Whitehead railway station: A journey back in time
A new railway station has opened in Whitehead, County Antrim, but it is not an addition to the public transport network.
The building is a replica of a 19th Century station and has been built by the Railway Preservation Society of Ireland (RPSI).
It is part of a £4m redevelopment that is transforming the site from a place where enthusiasts maintain old engines into a new visitor attraction.
The project took a year to complete.
The building is modelled on a station, designed by renowned architect Sir Charles Lanyon, that would have once stood at Whiteabbey, about 10 miles down Belfast Lough.
The old Whiteabbey station was demolished in the 1970s.
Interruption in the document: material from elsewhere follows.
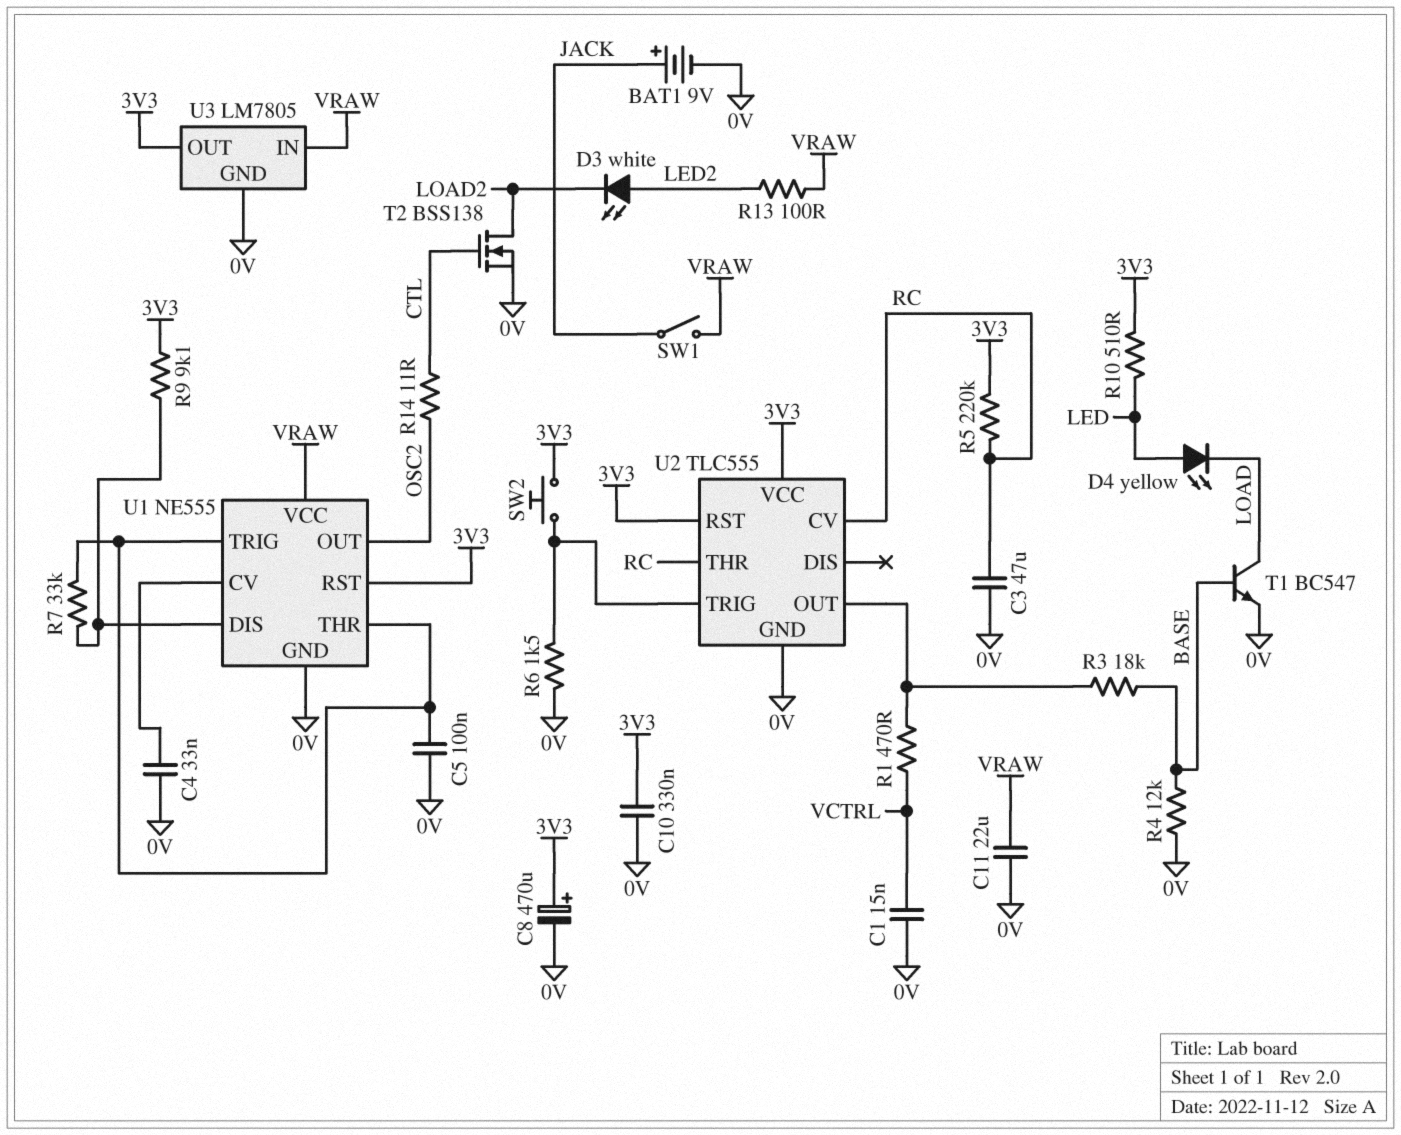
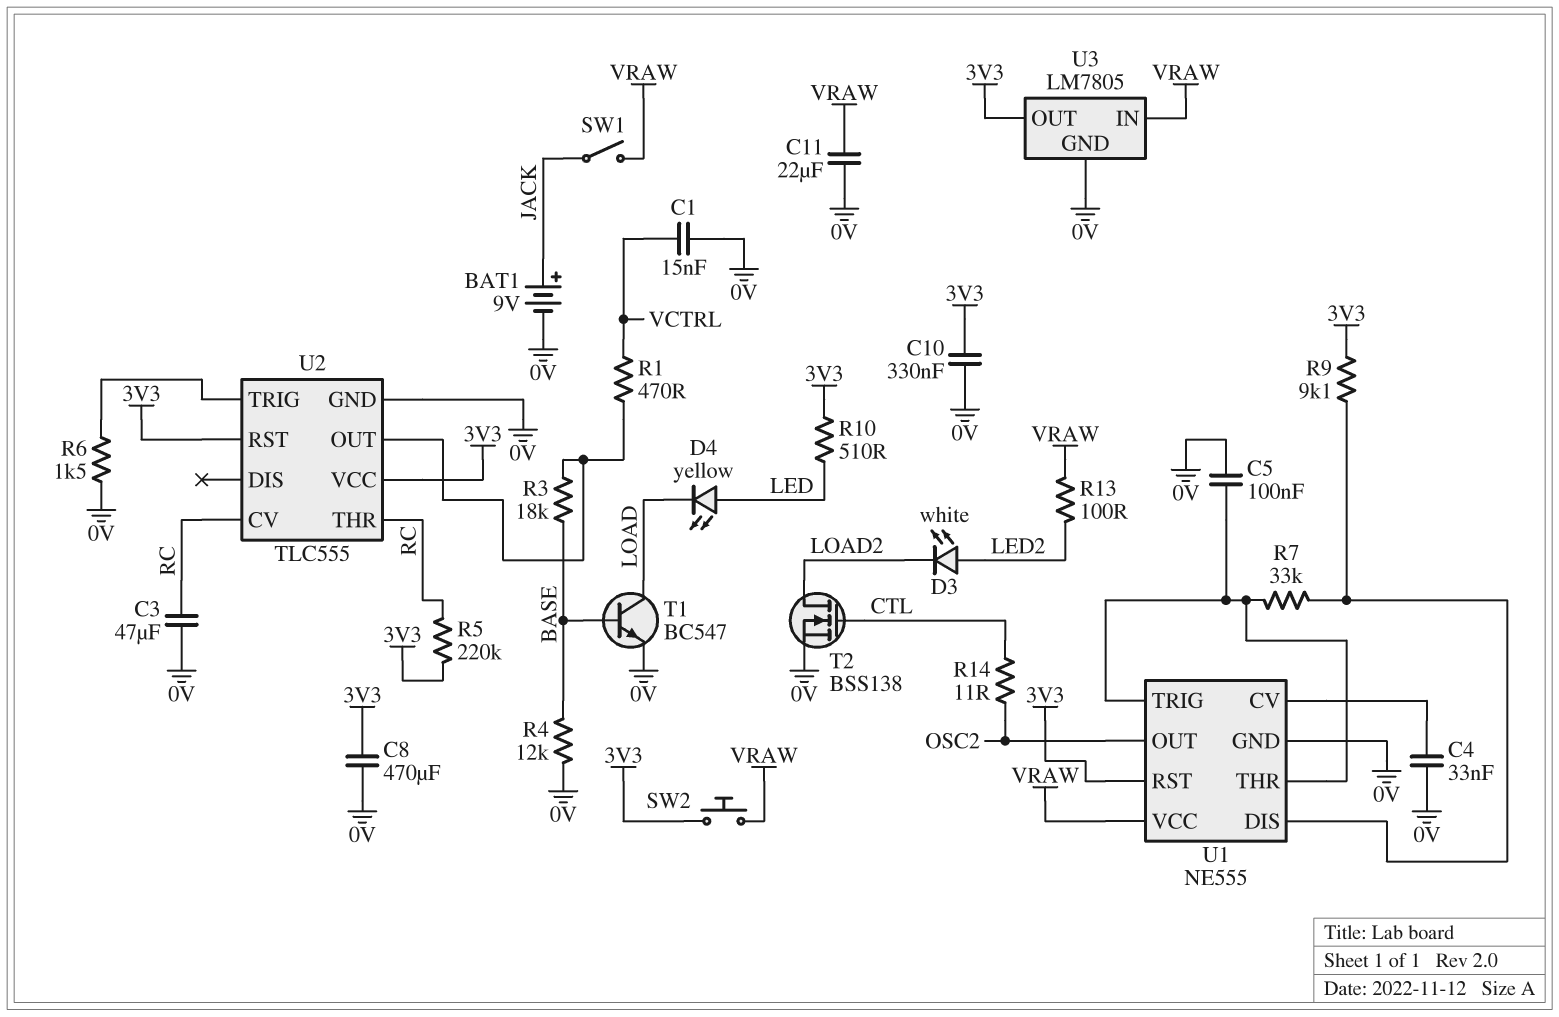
C8: 470uF (plus 3V3, minus 0V) -> 470uF (0V, 3V3)
SW2: button (3V3, U2/TRIG) -> button (3V3, VRAW)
Construction for the new Whitehead project was funded by Carrickfergus Borough Council, Ulster Garden Villages and GROW South Antrim (Generating Rural Opportunities Within South Antrim).
Vice-chair of the RPSI, Denis Grimshaw, said stations such as the one the society has built were once important places.
"They were very much part of the community, they were a bit like the post office or the bank," he said.
"You would have had a ticket office, a station master's office, a waiting area for the passengers and some of the larger stations would have had a café or tea bar for passengers."
The building is on a platform and section of line that has been used by the RPSI for the last 50 years.
Volunteers and a few paid staff work at the site to preserve old engines and carriages.
Charles Friel from the RPSI said the platform was built to cope with the large volumes of tourists coming to Whitehead a century ago.
"The Belfast and Northern Counties railway encouraged Whitehead as a place to come to for day trippers from Belfast.
"They built the promenade, they built a bandstand, they built a swimming pool, they even brought train loads of sand from Portrush to try and make a beach and people came in their droves," Mr Friel said.
The RPSI wants the public to visit Whitehead in big numbers in future - but this time it will be to experience Northern Ireland's railway past.
The completed station will be the gateway to a site that will allow the public to get up close to steam engines, view restoration work in progress and visit a railway museum.
Mr Grimshaw said that with Northern Ireland's growth as a filming location, there may also be the possibility of providing working trains and a station for future productions.
"I think it would be very suitable for that, we can provide a background of a steam train arriving at or departing from a traditional railway station."
The new station cost approximately £270,000 to construct and the RPSI hopes the work on the rest of the site will be redeveloped within 18 months.